Аллейн, задержавшись позади остальных, вспомнил совет леди Лоринг и ограничился одним пенни, а нищий, бормоча благословения, опустил монету в свою котомку. Затем, пришпорив коня, молодой оруженосец изо всех сил помчался вслед своим товарищам и нагнал их в том месте, где лес переходит в вересковые заросли и по обе стороны извилистой дороги с глубокими колеями разбросаны хижины деревни Хордл. Отряд уже выходил из нее; но когда рыцарь и оруженосцы нагнали своих, они услышали пронзительные крики и взрывы басовитого хохота в рядах лучников. Еще мгновение – и они поравнялись с последним рядом; там каждый шел, отворотившись от соседа, и ухмылялся. Сбоку от колонны шагал огромный рыжий лучник, вытянув руку, и, видимо, убеждал и уговаривал бежавшую за ним по пятам морщинистую старушонку, которая низвергала потоки брани, сопровождая их ударами палкой; она лупила рыжего детину изо всех сил, хотя могла с таким же успехом лупить дерево в лесу: результат был бы тот же.
– Я надеюсь, Эйлвард, – сказал, подъезжая, сэр Найджел, – что вы никакой силы к этой женщине не применяли? Если бы это случилось, виновника вздернули бы на первом же дереве, будь он хоть самым отменным лучником на свете.
– Нет, достойный лорд, – ответил Эйлвард с ухмылкой, – тут к мужчине применяется сила. Он из Хордла, а это его мать, которая вышла приветствовать его.
– Ах ты, распутный лодырь, – выла та, едва переводя дух после каждого удара, – бессовестный, никудышный оболтус! Я тебе покажу! Я тебя проучу! Клянусь богом!
– Тише, матушка, – сказал Джон, обернувшись и косясь на нее, – я лучник, я отправляюсь во Францию, чтобы наносить удары и получать их.
– Во Францию, говоришь? – завизжала старуха. – Останься здесь со мной, и я обещаю тебе побольше ударов, чем в твоей Франции.
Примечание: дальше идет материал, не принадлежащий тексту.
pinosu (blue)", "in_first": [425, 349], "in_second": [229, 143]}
Если тебе нужны удары, так незачем идти дальше Хордла.
– Клянусь эфесом, старуха говорит правду, – заметил Эйлвард. – Тут ты их получишь достаточно.
– А ты чего лезешь? Ишь, бритый каторжник, нищий! – заорала разъяренная женщина, накидываясь на лучника. – Что, я права не имею побеседовать с собственным сыном, ты непременно тоже должен языком трепать? Солдат, а ни волоска на морде. Я видела солдат и получше, а тебе еще нужна кашка да пеленка.
– Ну, держись, Эйлвард! – закричали лучники среди нового взрыва хохота.
– Не перечь ей, друг, – попросил Большой Джон. – В ее годы такой нрав – дело обычное, она не выносит, если ей перечат. А у меня на сердце становится по-домашнему тепло, когда я слышу ее голос, и чувствую, что она идет позади меня. И все-таки я должен вас оставить, матушка, дорога слишком кочковатая для ваших ног. Но я привезу вам шелковое платье, коли такое найдется во Франции или в Испании, а Джинни – серебрянный пенни; поэтому до свидания, и господь да сохранит вас.
Обхватив старушку, он бережно поднял ее, слегка коснулся ее лица губами, а потом, снова заняв свое место среди лучников, зашагал дальше с хохочущими товарищами.
– Вот он всегда так, – жалобно обратилась старуха к сэру Найджелу, который, подъехав к ней, слушал ее с величайшей учтивостью. – И всегда все делает по-своему, как я ни старайся повлиять на него. Сначала ему понадобилось стать заправским монахом, – одна баба, видишь, была настолько умна, что отвернулась от него. А теперь вступил в какой-то отряд мошенников, и ему необходимо идти воевать, а у меня нет никого, даже чтобы развести огонь в очаге, когда я уйду, или присмотреть в поле за коровой, когда я дома. А разве я была ему плохой матерью? Ведь за день, бывало, три охапки ореховых прутьев обломаю об его спину, а ему все нипочем, вот так же, как вы видели сегодня.